Last autumn I was asked to present at a Sufi Baithak in Hong Kong. I balked. How does one catch an entire ocean and pour it into a cup for dispensing?
However, as I applied more thought I realized that this entire evening of Sufi music was like a taster, where each singer would bring to the mehfil a composition which was relevant to them and, which they hoped would speak to all as well. By the end of the Mehfil, it was hoped that people would have journeyed on some of the several paths one can take to explore the Sufi universe.

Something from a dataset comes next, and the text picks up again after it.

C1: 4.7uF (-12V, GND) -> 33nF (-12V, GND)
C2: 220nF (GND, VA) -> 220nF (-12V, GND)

If you'd like to hear what I presented, click the video below. Otherwise, read the transcript below.
In that spirit, my introduction will dwell briefly on
- what it means to be Sufi
- how the Sufi faith is simultaneously ancient and modern
- and how it is woven into the fabric of the subcontinent
First, What it Means to be Sufi
You might have heard the qawwali, Allah Hu, which we shall be presenting later in the evening. Allah Hu is the truncated version of ‘Allah Hu Akbar’ which means ‘God is Great’. When the Sufi poet edits it to ‘Allah Hu’ he says, God is. And therein lies the essence of the Sufi thought. God is, and it is for us to find him or her - whether in nature, or in our beloved or in beauty or in God himself or herself. An essential respect and love for all humanity is the underpinning of the Sufi philosophy.
Second, How the Sufi faith is Modern & Ancient
Another qawwali that’ll come up later is ‘Chaap tilak’ which was composed by Amir Khusrau in the 13th century. Amir Khusrau is widely regarded as the father of qawwali. A linguist, he often composed poetry in which the first line was in Persian, the second in Hindvi. Some of you might remember the song from the Hindi film ‘Ghulami’ -
Zihaal-e-Miskeen maqun ba-ranjish,
bahaal(ba-haal)-e-hijra bechara dil hei.....

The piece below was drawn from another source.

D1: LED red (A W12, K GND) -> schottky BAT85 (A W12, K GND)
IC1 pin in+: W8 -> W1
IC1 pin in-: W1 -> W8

This song was written by Gulzar saab and inspired by Amir Khusrau’s
zihaal-e-miskeen makun taghafful,
duraaye naina banaaye batiyaan..
The first line in Persian, the second in Hindvi and thus the song goes. That a song from 700 years back could find its way into Bollywood and become a rage is a testament to the Sufi tradition where one proponent builds upon the legacy of the previous. And it is common for a Sufi singer to weave two different songs which are thematically common into one. If you’ve heard Abida Parveen you’ll know what I am saying.
But going back to ‘Chaap Tilak’ - the song is still sung today in the northern Indian state of Uttar Pradesh during festivals, ceremonies and gatherings. It is therefore both modern and ancient, Sufi and Bollywood.

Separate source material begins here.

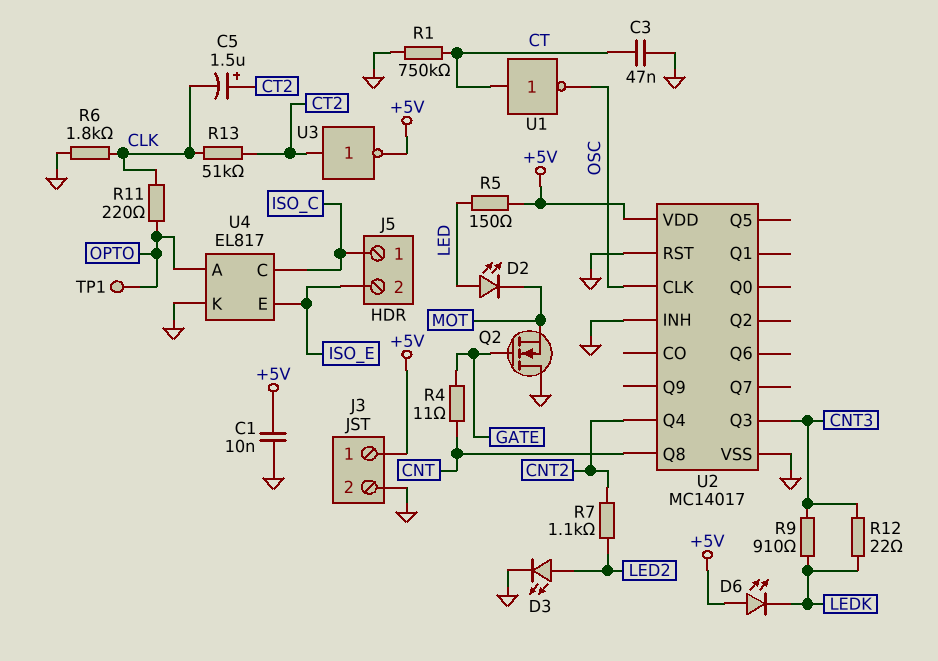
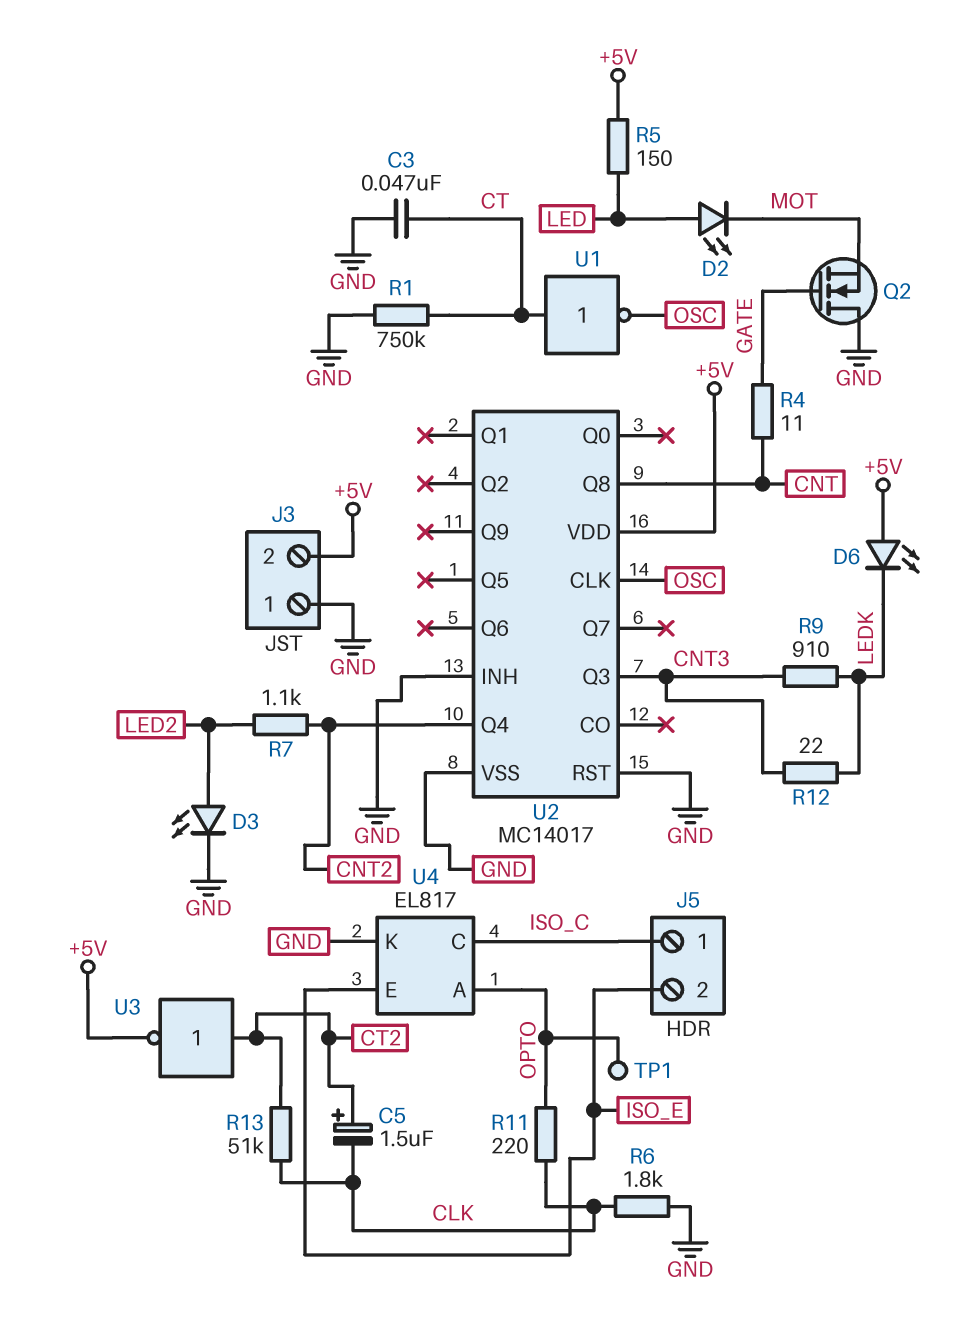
C1: 10nF (+5V, GND) -> none
J3 pin 1: +5V -> GND
J3 pin 2: GND -> +5V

Third: how Sufi is woven into the fabric of the Subcontinent
I’ll end this introduction with Baba Bulleh Shah who is a 17 century Punjabi Sufi poet and whose compositions are so widely used in Punjab - both in India and Pakistan - that it is difficult to conceive that the lyrics were actually written by a particular person. For instance, when a discussion in Punjab on the vagaries of life & living reaches its amorphous conclusion it isn’t uncommon for a person to end it with a declaration: Bullah, kee jaan main kaun!
Yes, every Punjabi is Bullah, just as Bullah is in each Punjabi.
I am sure you have all heard the famous Bollywood number which saw Shahrukh Khan and Malaika Arora dance atop a moving train .... chal chhaiya chhaiya chhaiya chhaiya...
That famous rendition by Gulzar saab from the film Dil Se draws upon Baba Bulleh Shah’s kaafi, Tere Ishq Nachaya kar ke thaiya thaiya.
More of this as the evening progresses. Let me leave you with a Sufi shayr which, to my mind, sums up the essence of Sufi thought:
Chal ve Buliya chal oththe chaliya, jiththe saare anhe,
Come Bullah, let’s travel to that land where everyone is blind
Na koi aapni jaat pachhane, te na koi aapa nu manne
Where none recognizes our caste, nor sits upon judgement
But sees us for what we are - human beings.